No matter what we do, the ability to network and connect with people is an important skill to have:  it is both a part of our jobs and our everyday life. Beyond just knowing people, we need to know how to connect with them in a genuine way that adds value to their life. No one wants a relationship with someone they perceive as insincere, like a used car salesman!

I still remember the first person I met when I attended Park Community Church for the first time:  Deb Knupp. Deb is one of the most outgoing, friendly individuals I have ever met; her warmth made me feel right at home. Rarely have I had such good first impressions with people as I had with her, and over the years we have become great friends. Deb is a natural networker and connector, and watching her has taught me a lot.

A couple months ago we invited Deb to speak on her mastery of networking at our Barnabas Quarterly Gathering in the Loop. Here are some of her thoughts on the subject.  

Networking is more than just a relationship skill; it's a life skill.

Have you ever felt like you would rather get a root canal than go to a networking event?

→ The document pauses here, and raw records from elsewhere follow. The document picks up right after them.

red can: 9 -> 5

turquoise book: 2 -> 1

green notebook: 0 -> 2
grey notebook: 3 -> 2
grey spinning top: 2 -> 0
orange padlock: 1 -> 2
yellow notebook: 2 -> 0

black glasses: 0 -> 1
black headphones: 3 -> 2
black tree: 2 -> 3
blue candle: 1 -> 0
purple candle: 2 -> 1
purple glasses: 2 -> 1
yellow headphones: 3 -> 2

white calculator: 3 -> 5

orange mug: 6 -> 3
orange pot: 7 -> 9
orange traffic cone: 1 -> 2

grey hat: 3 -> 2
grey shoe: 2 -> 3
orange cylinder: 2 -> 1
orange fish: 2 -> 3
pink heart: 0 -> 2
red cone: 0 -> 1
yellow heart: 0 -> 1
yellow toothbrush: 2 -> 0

Or perhaps you are on the other side of the spectrum and think to yourself, even though these people are strangers, I am going to meet someone awesome! These are the two extremes, but most of us tend to fall somewhere in between. Wherever you find yourself, I have come up with four fundamental keys to networking success that we should all be applying when engaging with other people. I hope these keys will make networking either less painful or even more enjoyable for you.

The first fundamental key is to focus on building authentic relationships. Between believers it is easy to understand the importance of actually caring about each other and translating that into authentic relationships. But in the marketplace, how can we as leaders go beyond seeing people as a means to an end—to reaching our bottom line? This is where our faith comes in and gets put into practice through what I call "The Three Ins:"  three authentic reasons through which we can engage with people and develop deeper and more fruitful relationships.

The Three Ins:

  1. Invitation – invite people to engage in things that they want to engage in. Invitations are one of the most successful ways to develop an authentic relationship, especially if you are inviting someone to something that they desire to do, and find both valuable and edifying.

  2. Introduction – we live in a world where people want to meet other people. A wonderful way to engage with people and build a fabulous network is to help other people meet people they want to meet.

  3. Information/Insight – it is a blessing when other people take interest in our lives and go beyond to find information or give insight into the things that we are already doing. This can lead to deeper trust and a more genuine relationship.

The second fundamental key is the "Platinum Rule." The Platinum Rule goes beyond the Golden Rule. It is not just about doing unto other people as we would want done to ourselves, but about doing unto other people as they would want done to themselves. In other words, it is meeting other people where they are. It takes more compassion and empathy to meet other people where they are most comfortable and confident. We have to listen and speak to them wisely so that eventually they will want to engage in the things we are interested in.

The third fundamental key is to have a heart for service and to act on it. Networking is an act of service. As believers in the workplace, we know that God has bestowed upon us gifts to use to serve other people. We may still be in the process of discovering our unique gifting, but that should not stop us from taking every opportunity to bless other people with words of encouragement, messages of truth, grace, and/or empathy, or even a job opportunity. Offering others-centered solutions is a way to nurture high-value networks.

The fourth and final fundamental key is to secure definitive next steps. One of the most powerful things we can do as believers is to live our faith through words of truth and a life of integrity. Too often we fall into the trap of using trite phrases like "we should get together," or we promise to follow up with people, but never do. When next steps are immediately defined, we chose to not leave it up to chance, but to recognize and act on the fact that God has called us to engage with this person. Try to, in the moment, establish what your next steps together will be and how you can create a mutual kingdom-enhancing benefit!